Embodiments provides a system and method of separating materials containing valuable elements (e.g., metal) between an upstream delivery station and a downstream receiving station. Referring now to FIG. 1, FIG. 2, FIG. 3 and FIG. 4, the table or FIS table for a separating material between an upstream delivery station and a downstream receiving station. A fluidized inertia table 10 may include a frame 12, a tray or tilt tray 14, a cam 16 and a plurality of motors 18. The tray 14 is secured within the frame 12 by means of plurality of cylinders 20 and springs 26. A cam 16 is fixed below the tray 14 and a motor 18 is coupled to the cam 16 which creates a changing moment of inertia in the non-stationary components via a rotary motion translated into reciprocating motion. Further, the changing moment of inertia and/or rotary motion translated into reciprocating motion developed by the motor 18 and the cam 16 separate the material loaded onto the tray 14. In its simpler form without being bound to any theory, the changing moment of inertia and/or rotary motion translates into a reciprocating or a jarring motion that shakes the materials so that the material loaded onto the tray 14 separates.

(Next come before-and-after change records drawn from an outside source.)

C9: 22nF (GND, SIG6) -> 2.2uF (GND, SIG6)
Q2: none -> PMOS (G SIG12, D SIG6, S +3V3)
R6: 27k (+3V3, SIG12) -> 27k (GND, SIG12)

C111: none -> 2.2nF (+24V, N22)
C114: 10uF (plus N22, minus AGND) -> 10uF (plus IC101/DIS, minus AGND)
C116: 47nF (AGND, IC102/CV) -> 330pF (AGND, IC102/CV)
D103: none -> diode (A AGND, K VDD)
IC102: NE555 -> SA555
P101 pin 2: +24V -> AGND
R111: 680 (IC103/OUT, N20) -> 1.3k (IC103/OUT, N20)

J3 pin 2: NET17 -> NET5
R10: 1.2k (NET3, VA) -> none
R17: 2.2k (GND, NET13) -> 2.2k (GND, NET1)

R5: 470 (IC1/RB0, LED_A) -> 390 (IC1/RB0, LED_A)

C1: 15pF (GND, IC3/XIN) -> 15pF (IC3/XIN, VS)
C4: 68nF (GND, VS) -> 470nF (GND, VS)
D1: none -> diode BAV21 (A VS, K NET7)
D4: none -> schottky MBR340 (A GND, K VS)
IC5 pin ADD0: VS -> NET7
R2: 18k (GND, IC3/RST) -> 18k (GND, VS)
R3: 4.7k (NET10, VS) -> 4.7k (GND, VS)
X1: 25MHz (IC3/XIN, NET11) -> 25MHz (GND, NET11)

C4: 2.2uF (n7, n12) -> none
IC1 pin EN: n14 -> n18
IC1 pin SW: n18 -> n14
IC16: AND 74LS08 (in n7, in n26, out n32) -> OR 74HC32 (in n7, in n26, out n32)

The fluidized inertia table 10 can be a continuous feed and discharge type. Preprocessed materials or raw material can be supplied to the fluidized inertia table 10. The motion with the media or water creates stratification and a movement to the materials from towards the ends based on specific gravity and density. The waster material may have been screened and classified.

In one embodiment, the balancing of the tray 14 is accomplished through plurality of the cylinders 20 and the springs 26, so to significantly reduce the transmission of vibratory forces from the fluidized inertia table 10 to the surrounding environment. The balancing includes the application of Newton's third law of motion (for every action there is an equal and opposite reaction). By moving one mass in the tray 14 in the opposite direction of another mass (an equally heavy balancing weight), there is a balance of the forces created by both masses. The material loaded on the tray 14 can be factored into the fluidized inertia table 10, and can be balanced through the springs 26.

In one embodiment, the tray 14 can be secured to (e.g., pneumatic) cylinders 20/springs 26/spring like element, which can be secured to the frame 12.

In one example, the cylinders 20 or springs 26 or spring like element can be used to balance the forces. As the material passes through the tray 14 and the reciprocating or jarring motion occurs, the cylinders 20 (e.g., four cylinders) compensate for the forces. For example, the fluidized inertia table 10 is balanced, in that the cylinders 20 compensate or react to the forces on the tray 14. Further, the fluidized inertia table 10 can be easily moved up and down as needed by the users. Also, the fluidized inertia table 10 can be easily locked and unlocked in various positions when loaded by locking the pinion or releasing the pinion. Further the fluidized inertia table 10 can be balanced so to minimize the vertical motion of the tray 14.

In one embodiment, the materials processed by the upstream delivery station are accumulated on or conveyed by the tray 14, which separates and moves material by creating a a dynamic or changing moment of inertia and/or rotary motion translated into reciprocating motion (e.g., a stroke/follower motion). As a result, heavier materials are carried forward and the lighter materials are carried backwards.

In some embodiments, it is understood that a larger or more powerful motor may be needed in some instances. In one example, a larger motor may be used to work with heavier material or a larger volume of material. A smaller motor may be optimal in applications where the material is looser and lighter.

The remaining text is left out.